O Departamento de Estado de Biden sustenta que o Irã só tem permissão para usar os fundos para necessidades humanitárias, incluindo medicamentos e outros suprimentos. Os críticos republicanos argumentam que o dinheiro é fungível, o que significa que Teerã terá mais facilidade em desviar suas reservas decrescentes de dinheiro para seus representantes terroristas regionais, como Hamas, Hezbollah e os rebeldes Houthi no Iêmen, caso tenha acesso ao dinheiro sancionado para outros propósitos.

O Departamento de Estado não quis fazer mais comentários.

O presidente eleito Donald Trump, que quase levou o Irã à falência durante seu primeiro mandato, prometeu reiniciar sua campanha de “pressão máxima” sobre Teerã. Richard Goldberg, um ex-membro do Conselho de Segurança Nacional da Casa Branca que trabalhou no portfólio do Irã, acolheu essa promessa.

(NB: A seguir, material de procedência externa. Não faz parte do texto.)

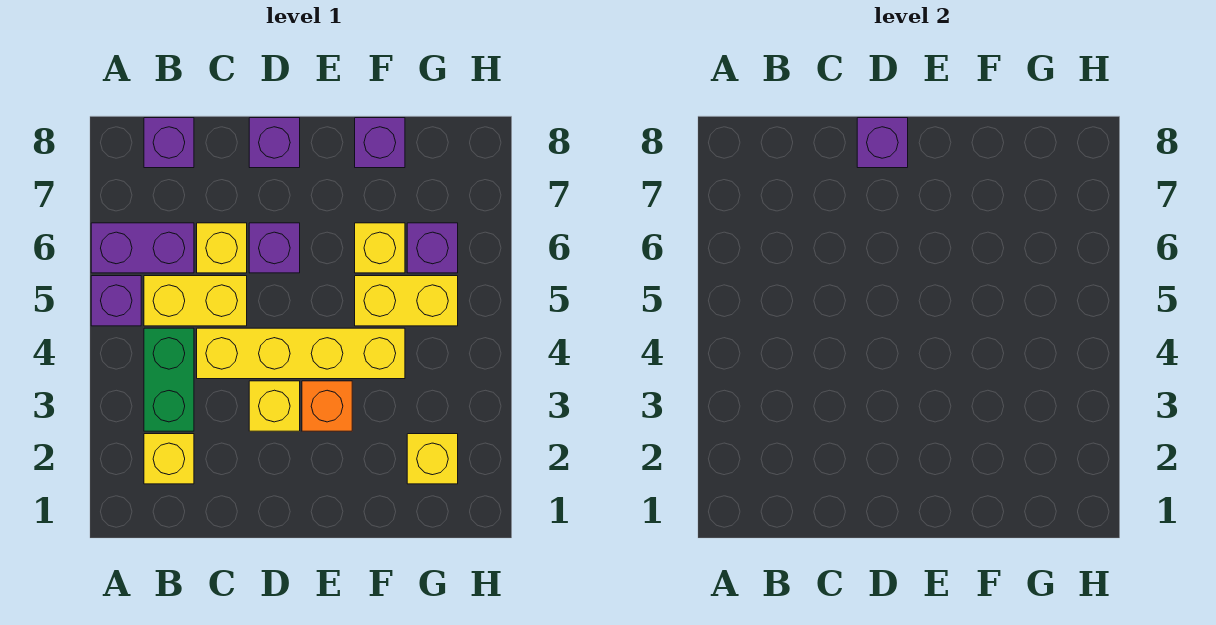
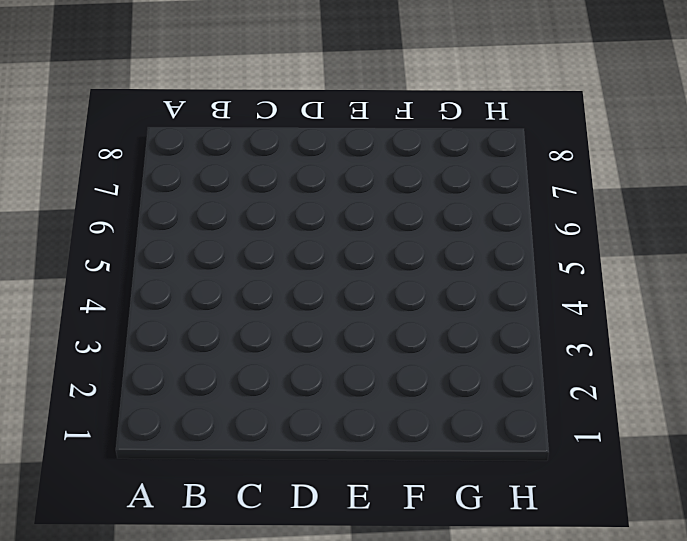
none -> purple brick A5 level 1
none -> purple brick A6:B6 level 1
none -> yellow brick B2 level 1

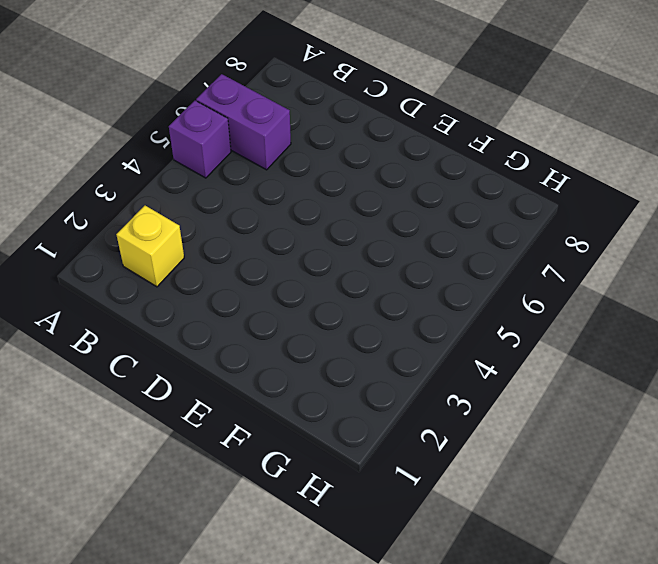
none -> green brick B3:B4 level 1
none -> yellow brick B5:C5 level 1
none -> purple brick B8 level 1

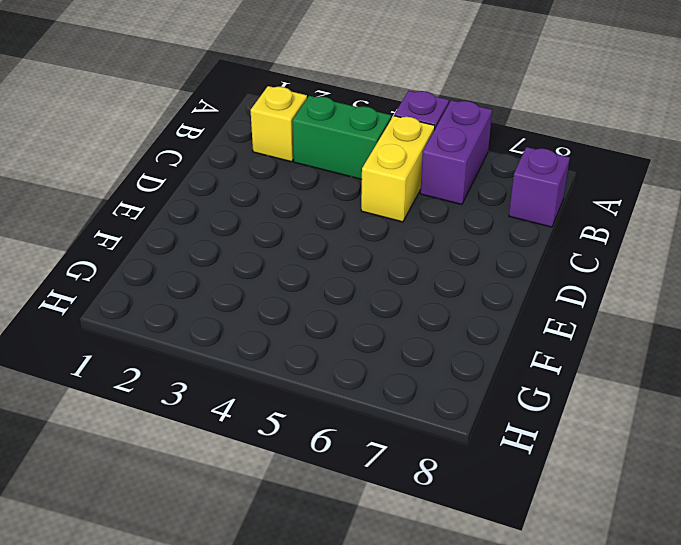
none -> yellow brick C4:F4 level 1
none -> yellow brick C6 level 1
none -> yellow brick D3 level 1

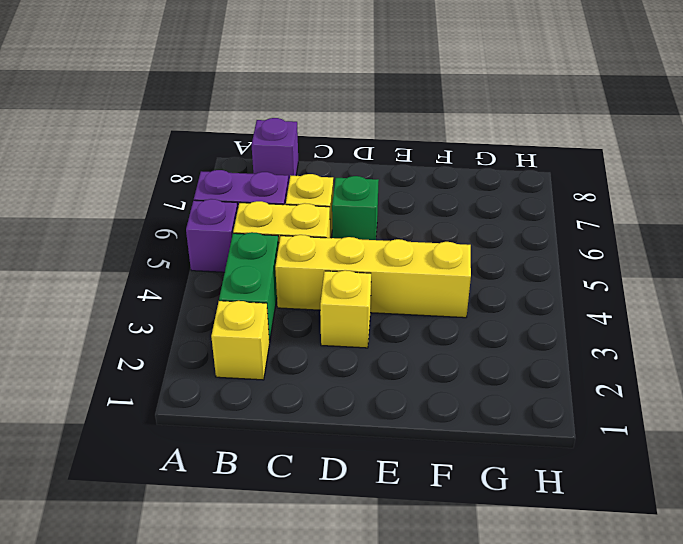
green brick D6 level 1 -> purple brick D6 level 1
none -> purple brick D8 level 1
none -> orange brick E3 level 1
none -> yellow brick F5:G5 level 1

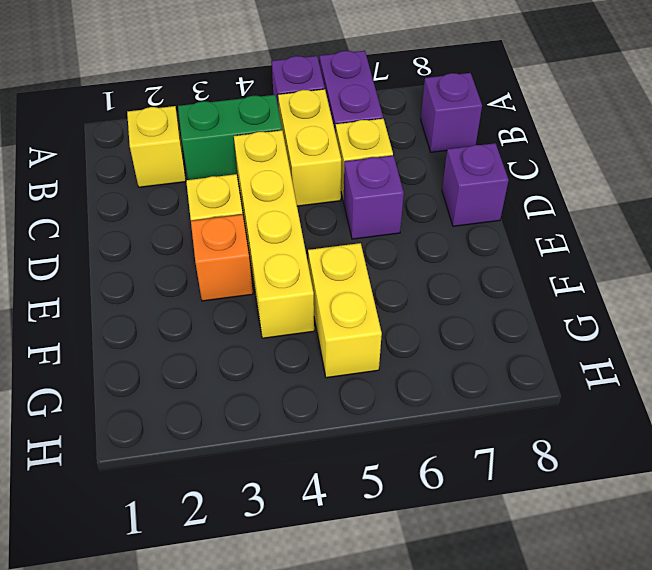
none -> yellow brick F6 level 1
none -> purple brick F8 level 1
none -> yellow brick G2 level 1

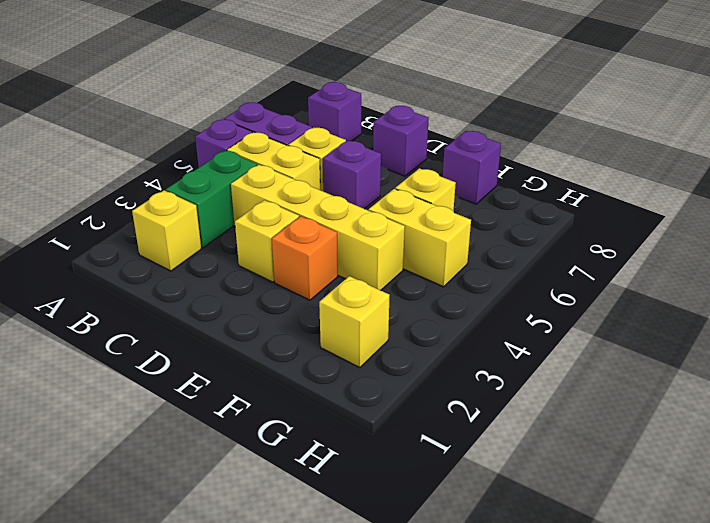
none -> purple brick G6 level 1
none -> purple brick D8 level 2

“Joe Biden e sua equipe estão levando o crédito por derrubar Assad apenas algumas semanas após renovar uma isenção de sanções para dar ao Irã acesso a bilhões de dólares”, disse Goldberg. “Dá um tempo. Essa política de apaziguamento precisa acabar em 20 de janeiro, e bloquear essas contas para que o Irã não tenha acesso deve ser a prioridade número um.”